Moreover, judges are high public officials; their privacy interests are necessarily reduced, especially when their private behavior is alleged to bear on their public duties—for instance, on whether they can fairly preside over a case. "'There are inherent limitations of a unique and significant nature regarding any claim to the right of privacy on the part of … incumbent public officials.'" Seymour v. Elections Enforcement Comm'n, 255 Conn. 78, 100 (2000) (citing Fritz v. Gorton, 83 Wash. 2d 275, 294 (1974)); see also, e.g., McCall v. Oroville Mercury Co., 142 Cal. App. 3d 805, 807 (1983) ("A government official … has usually been considered a 'public figure' who has waived much of his right to privacy."); Lambert v. Belknap County Convention, 157 N.H. 375, 384 (2008) ("a candidate voluntarily seeking to fill an elected public office has a diminished privacy expectation in personal information relevant to that office," reasoning applicable to sitting high-level appointed officials as well as candidates); Common Cause v. Nat'l Archives & Records Serv., 628 F.2d 179, 184 (D.C. Cir. 1980) (taking the same view).

Indeed, the courts that have considered restrictions on the publication of home addresses of government officials, especially when the addresses are connected to disputes about government action, have generally held that the restrictions violate the First Amendment. See Publius v. Boyer-Vine, 237 F. Supp. 3d 997, 1020-21 (E.D. Cal. 2017) (preliminary injunction case) (home addresses of legislators); Brayshaw v. City of Tallahassee, 709 F. Supp. 2d 1244, 1247 (N.D. Fla. 2010) (home addresses of police officers); Sheehan v. Gregoire, 272 F. Supp. 2d 1135, 1139 (W.D. Wash. 2003) (home addresses of police officers). But see Bui v. Dangelas, 2019 WL 7341671 (Tex. Ct. App. Dec. 31, 2019) (nonprecedential) (upholding injunction ordering the removal of comments containing a private individual's home address, because plaintiff showed "the probable risk of irreparable injury—in the form of physical violence—… in the context of active threats against [plaintiff] by others").
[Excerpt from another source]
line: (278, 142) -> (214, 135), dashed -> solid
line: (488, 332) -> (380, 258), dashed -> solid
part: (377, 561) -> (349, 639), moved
Such home and vacation home addresses should likewise not be viewed as confidential for sealing purposes, since the right of public access to court records is derived in part from the First Amendment (see Part III.A, supra); and that is especially so when, as here, the addresses are relevant to a dispute about whether the judge should be disqualified.
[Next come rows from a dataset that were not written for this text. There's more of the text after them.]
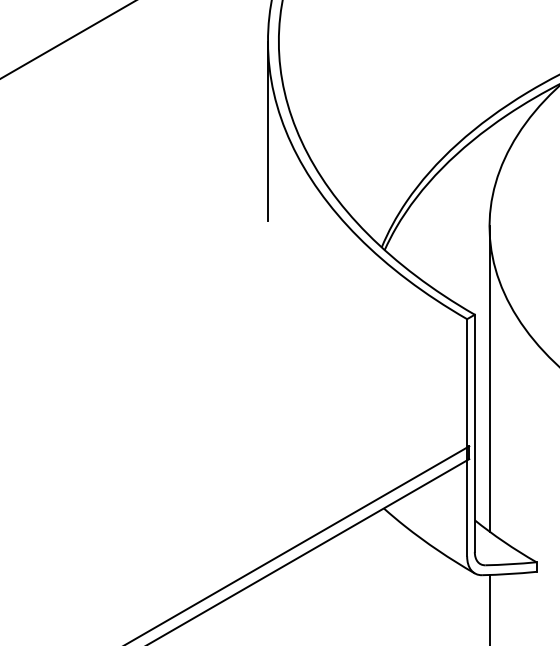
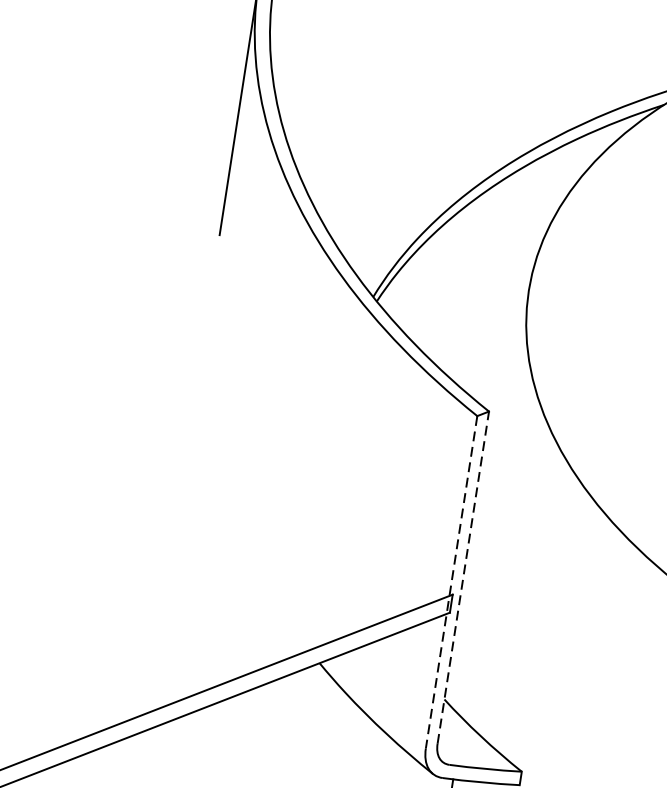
line: (489, 378) -> (495, 504), removed
line: (474, 433) -> (462, 577), solid -> dashed
line: (467, 437) -> (452, 581), solid -> dashed

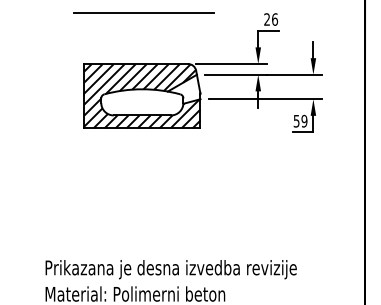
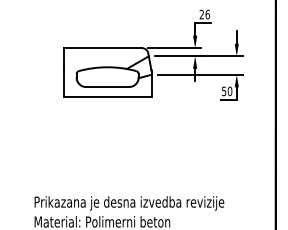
line: (143, 12) -> (108, 9), removed
hatch: (142, 96) -> (107, 72), removed
text: (303, 121) -> (229, 91), 59 -> 50

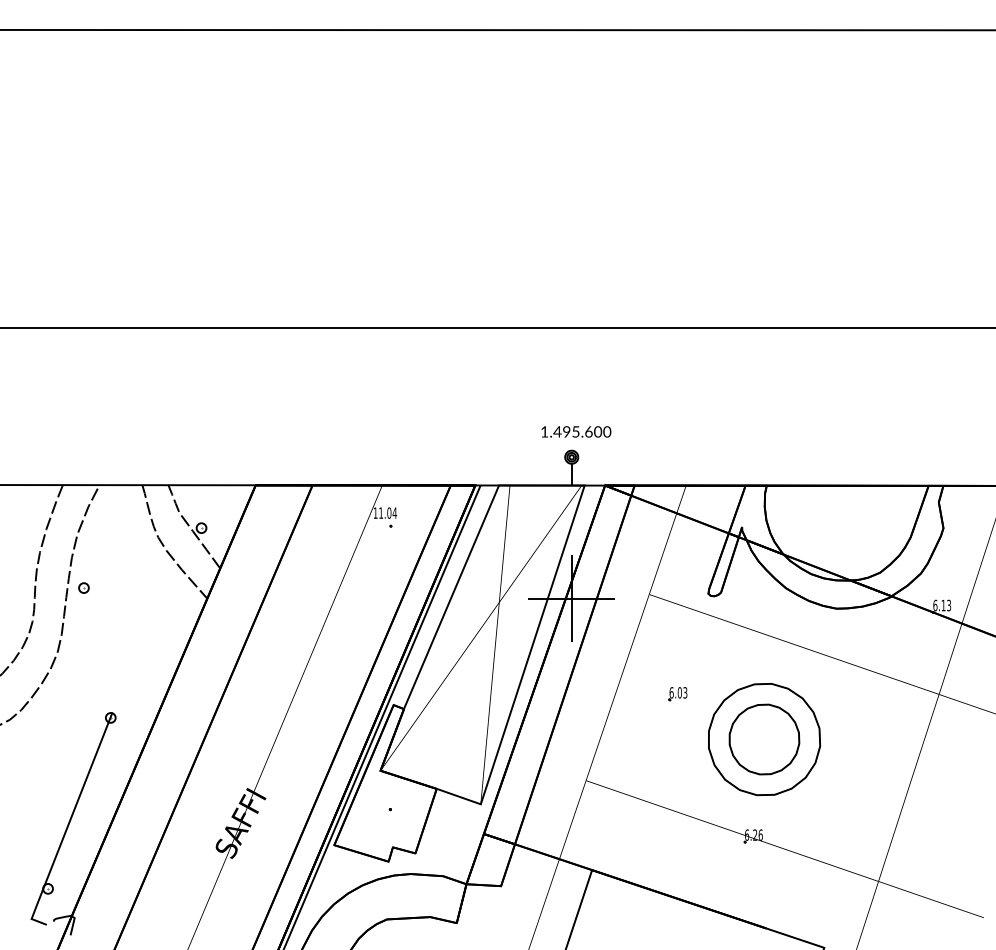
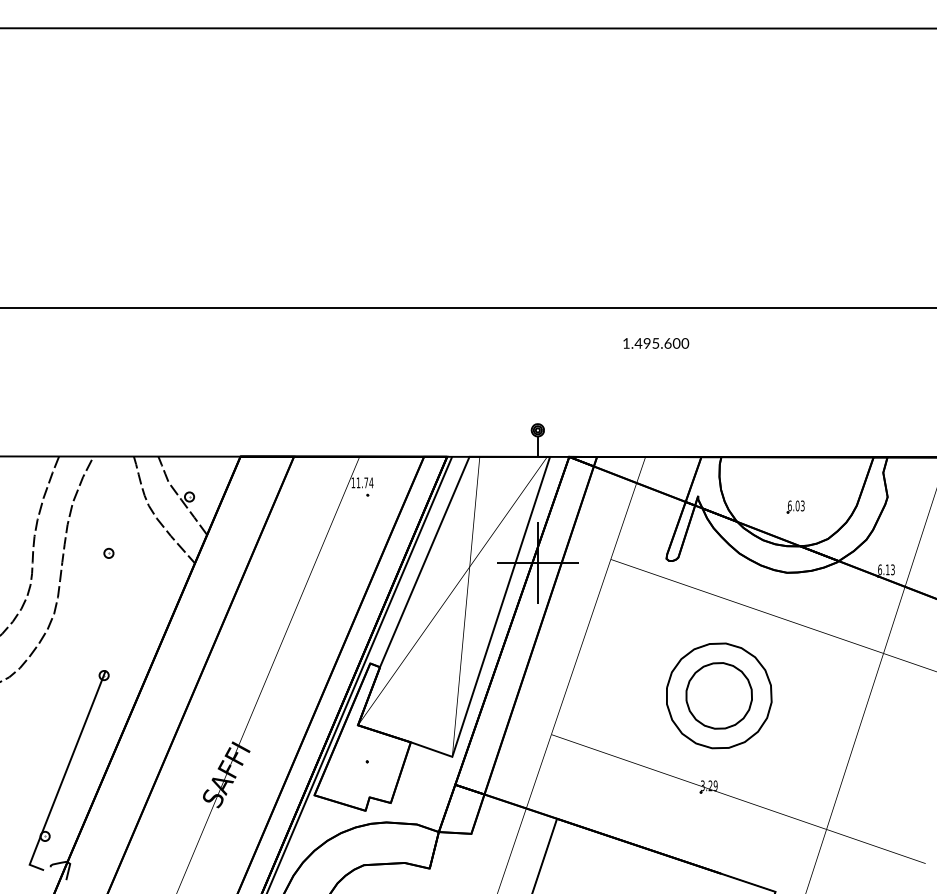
text: (576, 431) -> (656, 343), moved
text: (389, 512) -> (366, 482), 11.04 -> 11.74
part: (83, 587) -> (108, 552), moved
part: (677, 693) -> (795, 506), moved
text: (753, 834) -> (708, 785), 6.26 -> 3.29

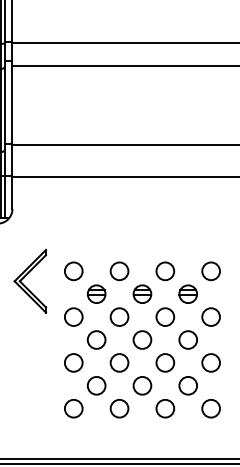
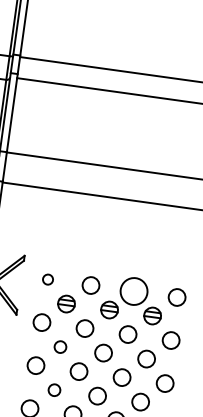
circle: (73, 271) -> (47, 279), size x0.6
circle: (165, 271) -> (134, 291), size x1.6
circle: (96, 339) -> (60, 346), size x0.7
circle: (96, 385) -> (54, 389), size x0.7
"'People in an open society do not demand infallibility from their institutions, but it is difficult for them to accept what they are prohibited from observing.'" Press-Enterprise Co. v. Superior Ct., 478 U.S. 1, 13 (1986) (citation omitted). This observation is especially apt for disqualification decisions, where questions—well-founded or not—about a judge's ability to fairly decide a case have already been raised. The petitioner therefore respectfully moves this Court to unseal the entirety of the motion to disqualify and the brief in support of the motion, or at least to minimize the amount of material that is redacted in those documents.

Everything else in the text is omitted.